Et Ber­gen s’y sent aussi bien que toutes celles et ceux qui y vécurent. Cela, avec une nos­tal­gie reven­di­quée comme telle.

Véro­nique Ber­gen remonte l’histoire de Marolles, son urba­ni­sa­tion nomade et son situa­tion­nisme, en rap­pelle les Fan­tômes de Brue­gel et de Vésale, sa poli­tique de l’hospitalité, sa com­mu­nauté juive et les drames des rafles du nazisme, et bien sûr ses chats
Ici une vigi­lance socio-politique carac­té­ris­tique fait du quar­tier un élément-phare des luttes urbaines mais, écrit l’auteure, “Non, un exemple à suivre car la résis­tance n’a de leçon à don­ner à per­sonne.” Existe là toute l’énergie d’un contre-pouvoir inces­sant contre les pro­jets pha­rao­niques et/ou catas­tro­phiques. Reste donc là sinon un exemple du moins une belle leçon de savoir-vivre qui prouve que la vie d’un lieu dépend “d’une poïê­sis et d’une praxis, c’est-à-dire d’un « faire »”. Il reste frère du rêve et qui per­met de don­ner vie à une sorte d’écosystème régénérateur.

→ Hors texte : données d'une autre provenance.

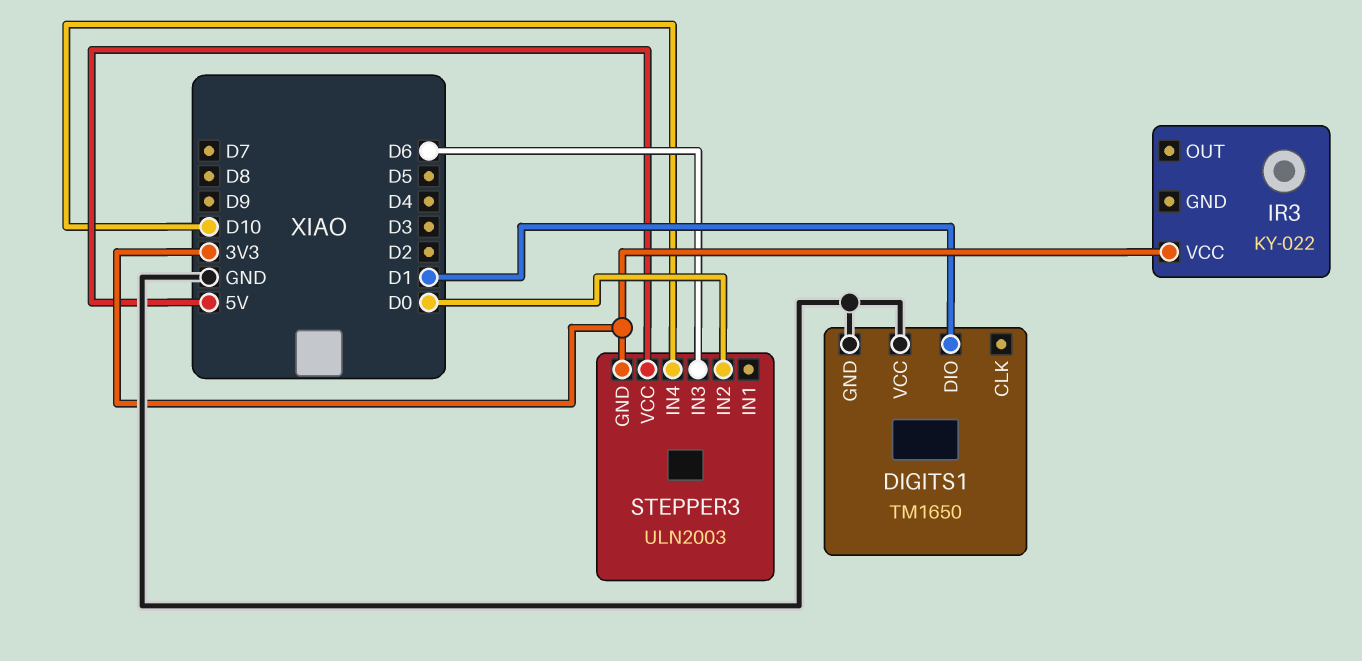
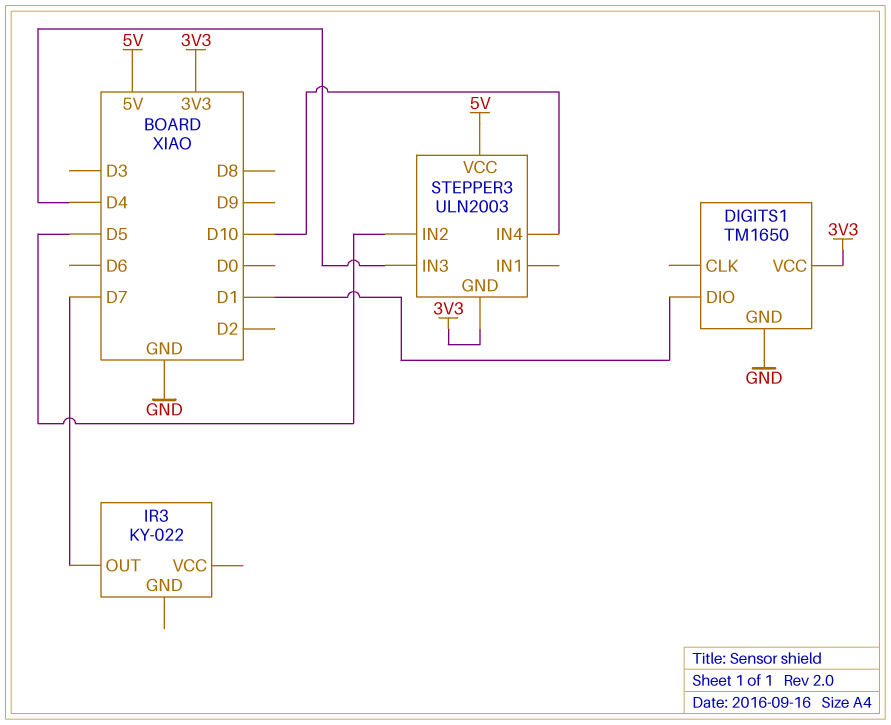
DIGITS1 pin VCC: GND -> 3V3
IR3 pin OUT: none -> D7
IR3 pin VCC: 3V3 -> none
STEPPER3 pin IN2: D0 -> D5
STEPPER3 pin IN3: D6 -> D4

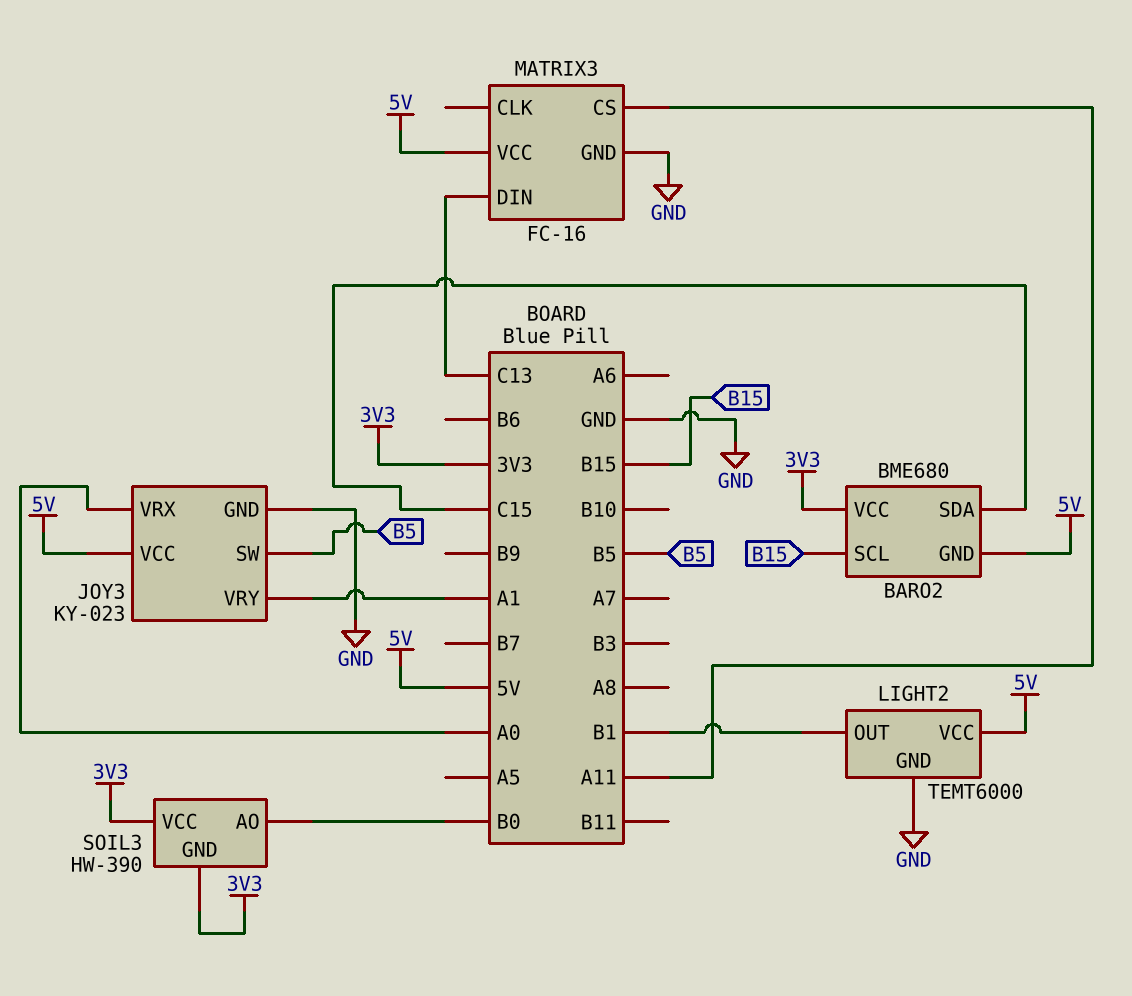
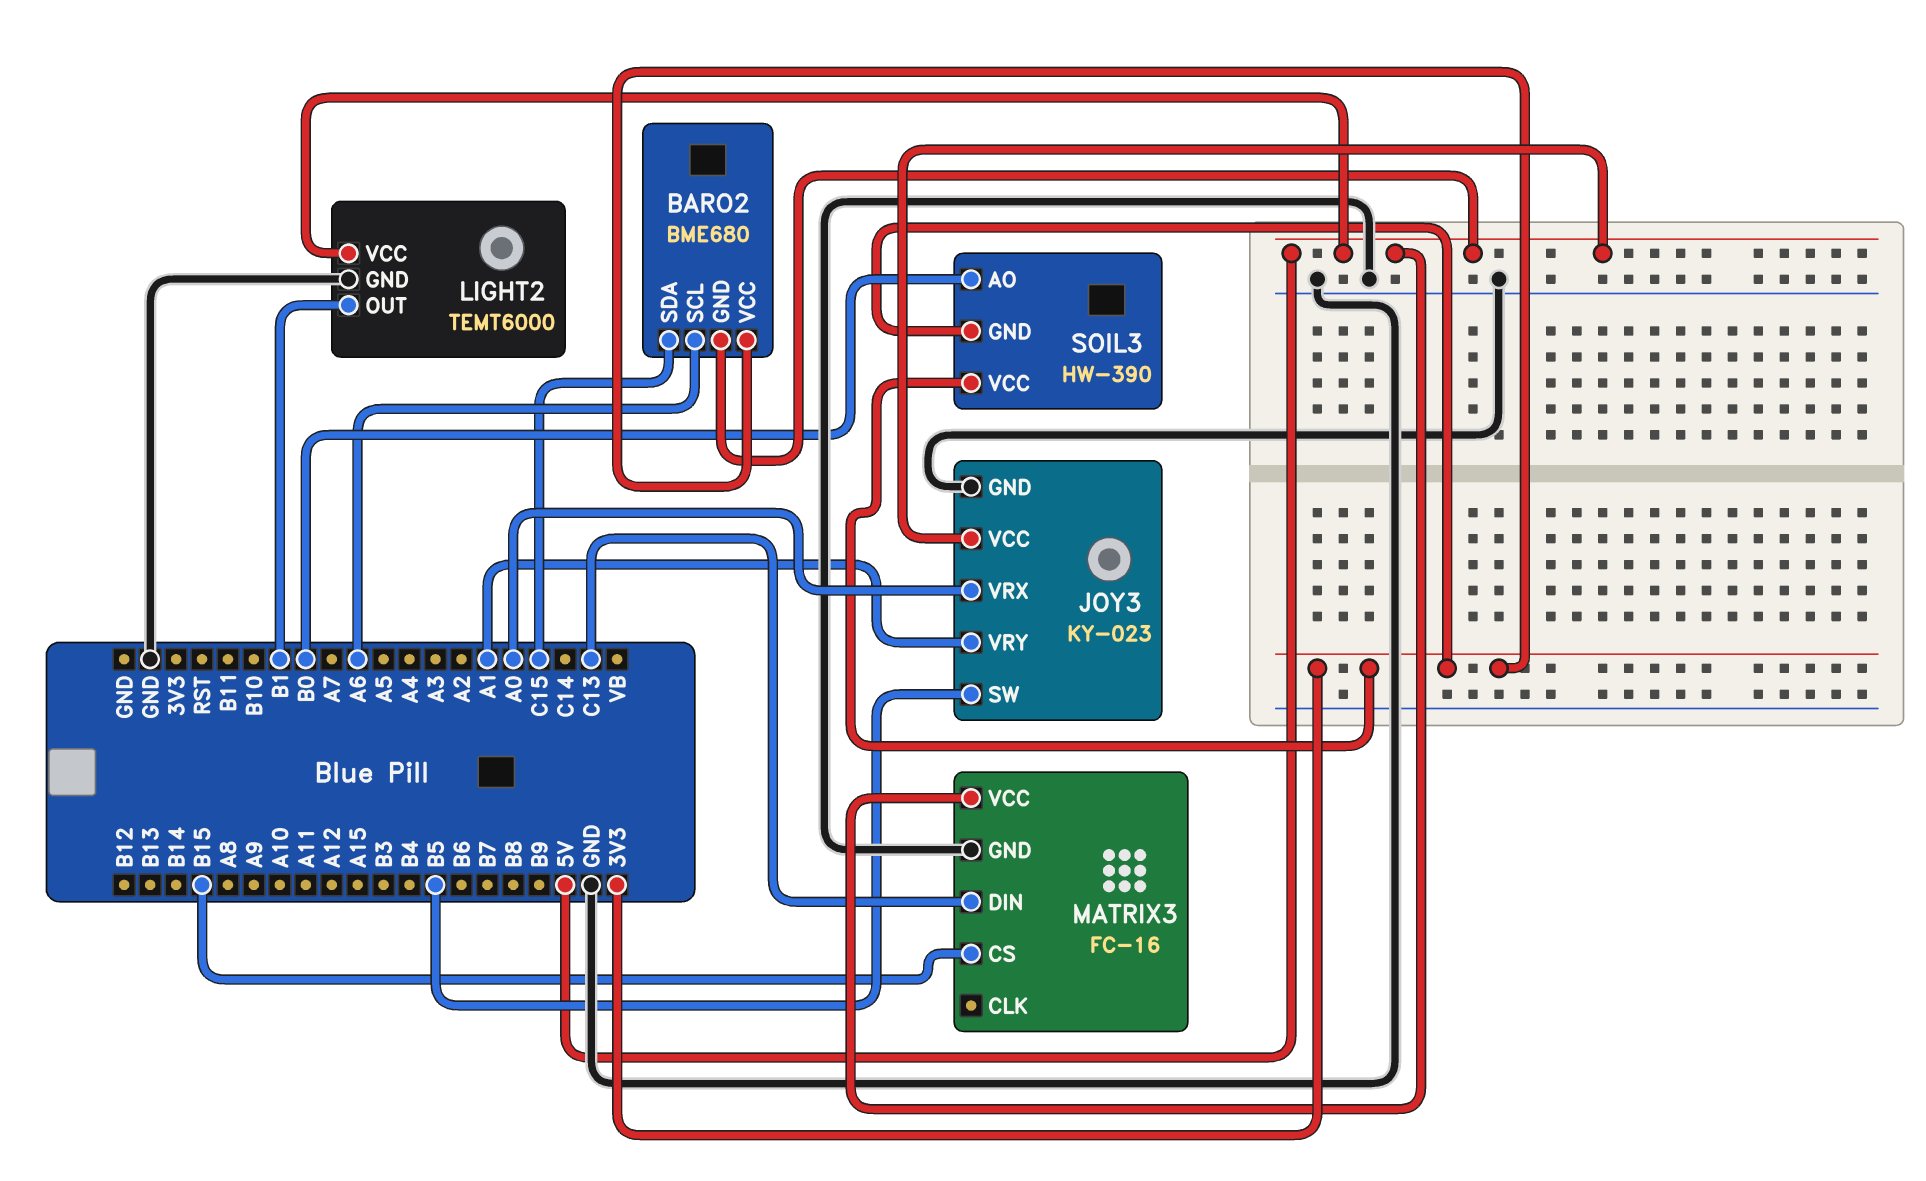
BARO2 pin SCL: B15 -> A6
MATRIX3 pin CS: A11 -> B15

Cette péré­gri­na­tion se ter­mine au milieu des chats. Entre autres de la rue de la Sama­ri­taine où l’auteure a habité vingt-six ans. La magie féline la sub­ju­gua. Les rami­na­gro­bis furent au besoin squat­teurs des mai­sons aban­don­nées qu’ils firent leurs, à côté des mar­gi­naux et des poètes.
Véro­nique Ber­gen en est une et elle trouva en leur com­mu­nauté de quoi nour­rir sa pen­sée. Autant avec les chats plus ou moins sau­vages ou de gout­tières que les siens dont “Milord, mon sublime mar­quis qui quitta la Sama­ri­taine avec moi en 2017″.

Preuve que les chats trouvent “dans la liberté des Marolles un espace exté­rieur au dia­pa­son de leur monde inté­rieur.” Ne reste plus qu’à prendre un billet et rejoindre le lieu.
Nous pou­vons faire confiance à une telle tour-opératrice. Elle ne déçoit jamais.

jean-paul gavard-perret

Véro­nique Ber­gen, Marolles — La Cour des chats, C. F. C. Edi­tions, Bruxelles, 2022, 128 p.- 18,00 €.